Contratos Inteligentes / Smart Contract

Um contrato inteligente é um protocolo de computação, destinado a facilitar, verificar ou fazer valer digitalmente, a negociação ou a execução de um contrato. Os contratos inteligentes permitem o desempenho de transações credíveis sem a necessidade da interferência de terceiros. Essas transações são rastreáveis e irreversíveis. Os contratos inteligentes foram propostos pela primeira vez por Nick Szabo em 1994.

Defensores dos contratos inteligentes afirmam que muitos tipos de cláusulas contratuais podem ser parcialmente ou totalmente auto-executáveis, auto-reforçadas ou ambas. O objetivo dos contratos inteligentes é fornecer segurança que seja superior ao direito contratual tradicional e reduzir outros custos de transação associados à contratação. As cryptocurrencies implementaram estes tipos de contratos inteligentes.

 

Origem

A frase “contratos inteligentes” foi inventada pelo cientista de computação Nick Szabo em 1996 e reelaborada ao longo de vários anos. A primeira publicação da Szabo, “Contratos Inteligentes: Blocos de Construção para Mercados Livres Digitais”, foi publicada na Extropy nº 16, e  reelaborada com o título “Formalização e Proteção de Relações em Redes Públicas”. Estes documentos descrevem como seria possível estabelecer o direito dos contratos e as práticas comerciais relacionadas através da elaboração de protocolos de comércio eletrónico, entre estranhos, na Internet.

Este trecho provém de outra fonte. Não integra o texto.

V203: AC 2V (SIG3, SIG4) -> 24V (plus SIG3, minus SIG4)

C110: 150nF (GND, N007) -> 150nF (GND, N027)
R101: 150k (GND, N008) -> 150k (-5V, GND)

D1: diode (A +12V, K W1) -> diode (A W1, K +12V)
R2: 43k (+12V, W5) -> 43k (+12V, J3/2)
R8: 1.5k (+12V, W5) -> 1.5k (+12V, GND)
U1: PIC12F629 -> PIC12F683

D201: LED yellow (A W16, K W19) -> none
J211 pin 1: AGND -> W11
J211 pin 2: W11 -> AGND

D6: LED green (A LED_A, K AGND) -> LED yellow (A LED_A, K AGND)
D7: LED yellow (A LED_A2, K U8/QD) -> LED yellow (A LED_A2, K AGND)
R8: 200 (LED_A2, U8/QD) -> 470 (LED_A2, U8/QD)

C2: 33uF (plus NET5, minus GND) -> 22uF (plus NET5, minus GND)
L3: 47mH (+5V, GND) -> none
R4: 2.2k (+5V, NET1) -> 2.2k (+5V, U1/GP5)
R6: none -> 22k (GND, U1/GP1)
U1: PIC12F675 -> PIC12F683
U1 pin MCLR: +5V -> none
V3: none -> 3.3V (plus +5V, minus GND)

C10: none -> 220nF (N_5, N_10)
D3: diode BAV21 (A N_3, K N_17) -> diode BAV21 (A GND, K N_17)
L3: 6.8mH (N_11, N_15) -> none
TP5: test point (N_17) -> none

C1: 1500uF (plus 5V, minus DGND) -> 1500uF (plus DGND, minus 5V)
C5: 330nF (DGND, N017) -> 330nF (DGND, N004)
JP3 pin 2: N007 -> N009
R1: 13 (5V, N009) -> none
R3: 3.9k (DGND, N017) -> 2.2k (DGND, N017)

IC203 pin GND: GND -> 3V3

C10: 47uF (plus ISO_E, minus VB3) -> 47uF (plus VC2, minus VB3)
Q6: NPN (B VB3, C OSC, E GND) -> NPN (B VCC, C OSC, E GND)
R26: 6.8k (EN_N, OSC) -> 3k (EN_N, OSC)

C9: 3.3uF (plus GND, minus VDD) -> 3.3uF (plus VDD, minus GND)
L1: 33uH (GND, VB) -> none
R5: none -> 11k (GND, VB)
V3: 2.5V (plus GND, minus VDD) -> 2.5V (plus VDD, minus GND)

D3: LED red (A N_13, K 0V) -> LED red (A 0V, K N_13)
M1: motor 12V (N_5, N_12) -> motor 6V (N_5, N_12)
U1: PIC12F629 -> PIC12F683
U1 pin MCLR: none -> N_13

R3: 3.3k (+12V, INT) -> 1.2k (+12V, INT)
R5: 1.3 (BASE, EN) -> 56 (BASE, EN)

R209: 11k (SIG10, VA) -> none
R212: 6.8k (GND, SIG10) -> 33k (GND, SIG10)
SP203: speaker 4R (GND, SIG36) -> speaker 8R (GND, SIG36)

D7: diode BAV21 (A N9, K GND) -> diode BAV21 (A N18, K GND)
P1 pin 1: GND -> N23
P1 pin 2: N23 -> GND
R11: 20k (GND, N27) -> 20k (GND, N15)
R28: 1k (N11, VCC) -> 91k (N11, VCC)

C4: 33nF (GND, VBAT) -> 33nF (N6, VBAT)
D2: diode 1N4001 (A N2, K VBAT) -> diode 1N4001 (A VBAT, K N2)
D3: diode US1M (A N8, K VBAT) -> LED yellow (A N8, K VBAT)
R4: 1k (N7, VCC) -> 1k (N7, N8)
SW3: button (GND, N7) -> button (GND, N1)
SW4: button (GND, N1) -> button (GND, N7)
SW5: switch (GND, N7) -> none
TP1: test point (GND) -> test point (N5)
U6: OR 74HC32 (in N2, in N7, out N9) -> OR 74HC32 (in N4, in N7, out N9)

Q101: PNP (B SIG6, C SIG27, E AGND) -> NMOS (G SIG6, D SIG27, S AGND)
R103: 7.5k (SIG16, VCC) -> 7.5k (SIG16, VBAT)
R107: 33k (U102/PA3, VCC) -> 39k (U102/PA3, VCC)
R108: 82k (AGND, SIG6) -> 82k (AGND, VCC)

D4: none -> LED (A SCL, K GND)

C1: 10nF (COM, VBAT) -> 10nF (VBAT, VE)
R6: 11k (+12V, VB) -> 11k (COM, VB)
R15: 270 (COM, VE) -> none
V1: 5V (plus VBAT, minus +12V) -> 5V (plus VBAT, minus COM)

Em 1996, Szabo descreveu os contratos inteligentes da seguinte forma:

“Novas instituições e novas formas de formalizar as relações que compõem essas instituições são agora possíveis pela revolução digital. Eu chamo estes novos contratos de “inteligentes” porque são muito mais funcionais do que os ancestrais inanimados baseados em papel. Nenhum uso de inteligência artificial está implícito. Um contrato inteligente é um conjunto de promessas, especificadas na forma digital, incluindo protocolos dentro dos quais as partes realizam essas promessas.”

 

Lógica

Os algoritmos tolerantes às falhas bizantinas, permitiram a segurança digital através da descentralização, formando contratos inteligentes. Além disso, as linguagens de programação, com vários graus de Turing-completeness(Teoria da Computação e da Complexidade Computacional), como uma característica incorporada de algumas Blockchains, tornam possível a criação de uma lógica sofisticada e personalizada.

Com as implementações atuais, baseados na Blockchain, o “contrato inteligente” é usado principalmente e mais especificamente, no sentido da computação de propósito geral, que ocorre em uma cadeia de blocos, ou um livro de contas distribuído. Nesta interpretação usada, por exemplo, pela Ethereum Foundation ou IBM, um contrato inteligente não está necessariamente relacionado ao conceito clássico de um contrato, mas pode ser qualquer tipo de programa de computador.

 

Moedas

Uma proposta para utilizar bitcoin para execução de contratos e registros de ativos replicados, chamada-se “moedas coloridas”. Um registro com nome de domínio replicado, é implementado em Namecoin; títulos replicados para formas arbitrárias de propriedade, assim como execuções de contratos replicados, são implementados em Crypti, Ripple, Mastercoin, Ethereum e outras. A NXT implementa títulos de propriedade replicados baseado no proof-of-stake na moeda subjacente.

Aplicações incluem instrumentos financeiros como as Obrigações, Ações e Derivativos, contratos de seguro, e outros instrumentos e transações nas quais os nós (Nodes) podem monitorizar os eventos nos quais as regras inquebráveis do contrato inteligente são seguidas.